Her mother went into labour soon after the disaster and gave birth before she died, an extended relative said.
Aya’s father, Abdullah, her four siblings and aunt died.
Today, the baby’s doctor, paediatrician Hani Maarouf, said she has been named Aya, written as آية , which also means ‘amazing’ or ‘wonderful’.
Footage showed a man carrying the little girl, her skin and hair covered in dust, after she was pulled from the debris in Jindayris by the Turkish border.
Aya’s cousin, Khalil al-Suwadi, told the Agence France Presse (AFP) he was digging through the debris of his brother’s home when he saw his sister-in-law’s legs.
Miracle baby shows the best in humanity
‘We heard a voice while we were digging,’ he said. ‘We cleared the dust and found the baby with the umbilical cord, so we cut it and my cousin took her to hospital.’
Suwadi kept digging through the bricks and twisted metal that remained of his brother’s home, hoping the child’s mother was still alive.
She was not, he said, but her baby was. Aya has since been safely transferred to a hospital in Afrin in the Aleppo province.
Social media footage shows a man sprinting from the rubble of the flattened five-storey building glitching the tiny, dust-chocked baby.
A second man runs towards him carrying a blanket to warm the newborn in the sub-freezing temperatures while another man shouts for a car.
Aya’s loved ones were all laid out on the floor of a nearby relative’s home ahead of a joint funeral held Tuesday.
‘We are displaced from (the eastern city of) Deir Ezzor.
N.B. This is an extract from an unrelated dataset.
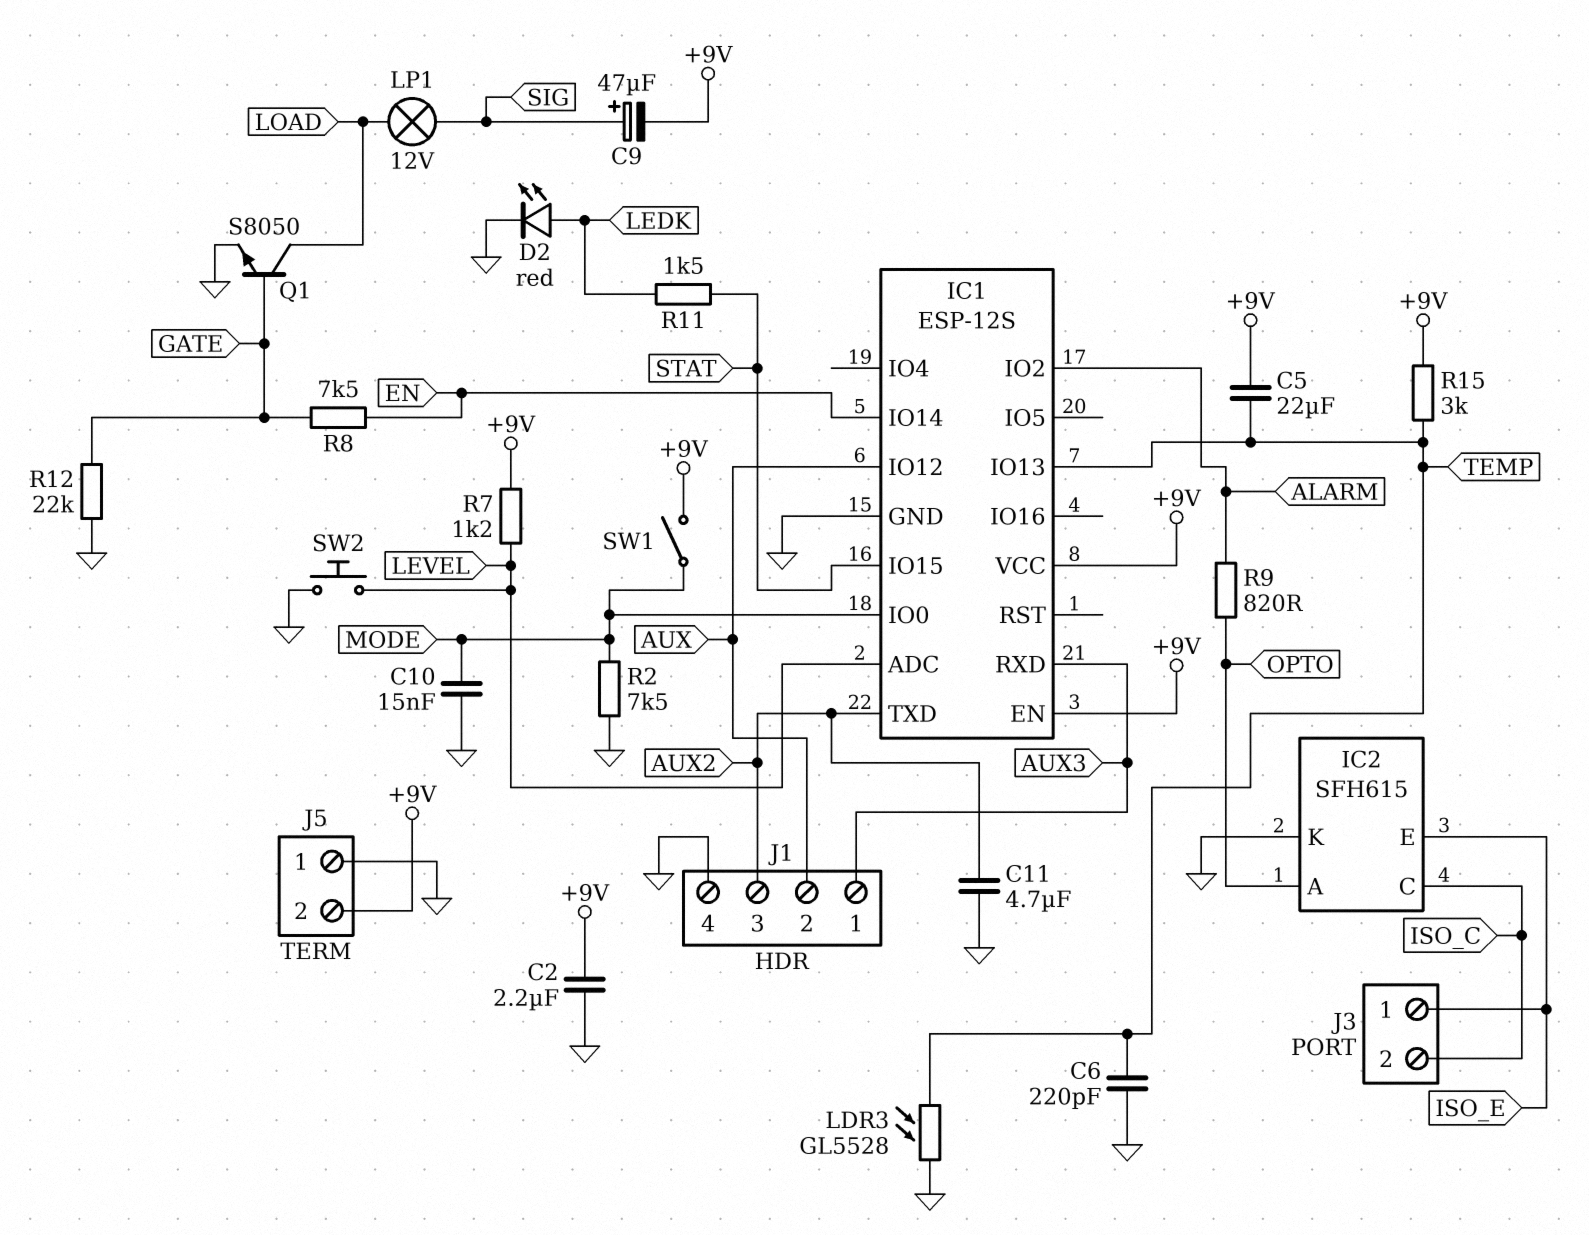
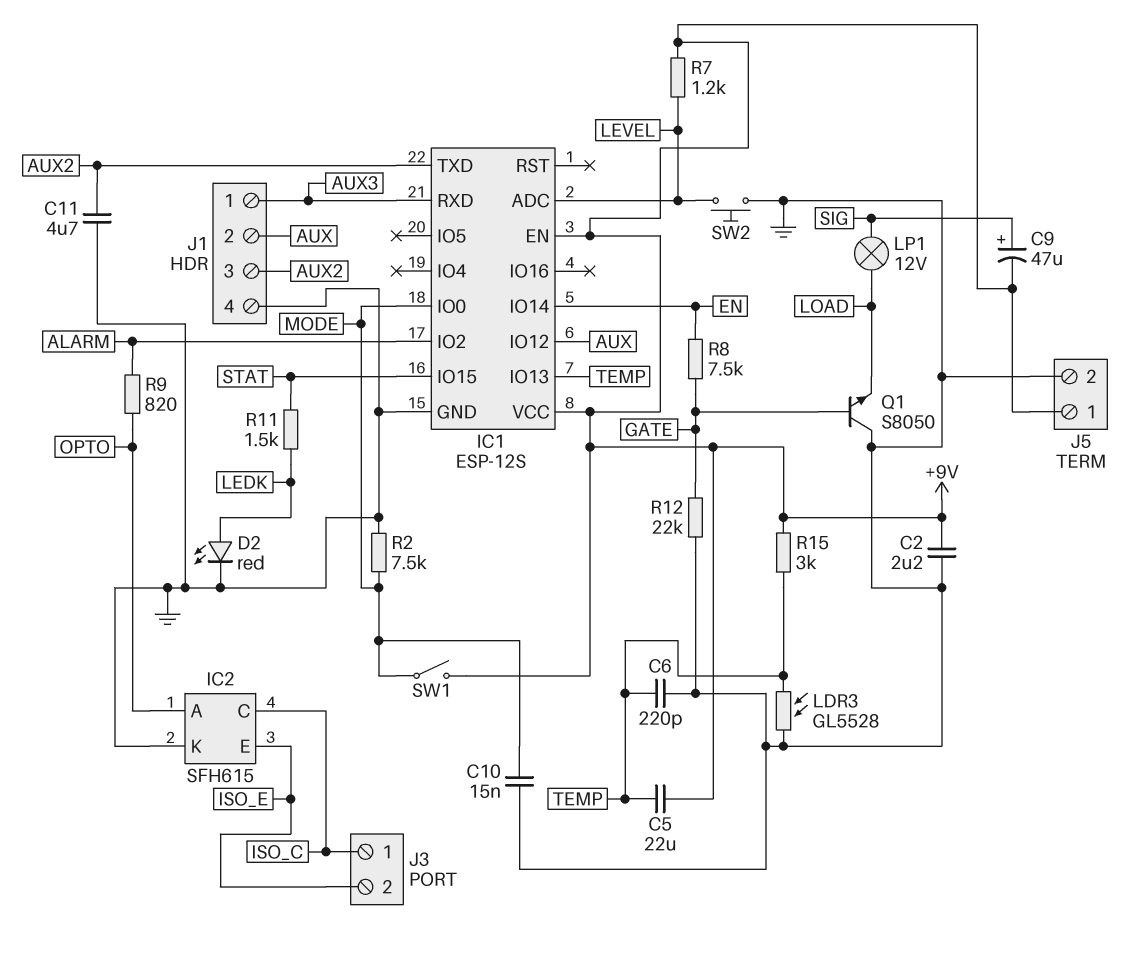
J3 pin 1: ISO_E -> ISO_C
J3 pin 2: ISO_C -> ISO_E
J5 pin 1: GND -> +9V
J5 pin 2: +9V -> GND
Q1: NPN S8050 (B GATE, C LOAD, E GND) -> NPN S8050 (B GATE, C GND, E LOAD)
Abdullah is my cousin and I am married to his sister,’ Suwadi added.
Earlier this week, Maarouf said Aya arrived at the hospital in bad shape, with ‘bruises and lacerations over all her body’.
Aya was buried underneath the rubble of a five-story apartment building (Picture: AP)
Aya is now being watched at a local hospital (Picture: AP)
The newborn’s parents and siblings did not survive (Picture: AFP)
‘She also arrived with hypothermia because of the harsh cold. We had to warm her up and administer calcium,’ he said. Aya was still being kept in an incubator earlier today.
Aya is one of the millions of children upended by the two catastrophic earthquakes which tore through southern Turkey and northwest Syria.
The death toll has been climbing by the hour, killing more than 20,000 people – a figure UN officials expect to keep on rising as hope for survivors dims.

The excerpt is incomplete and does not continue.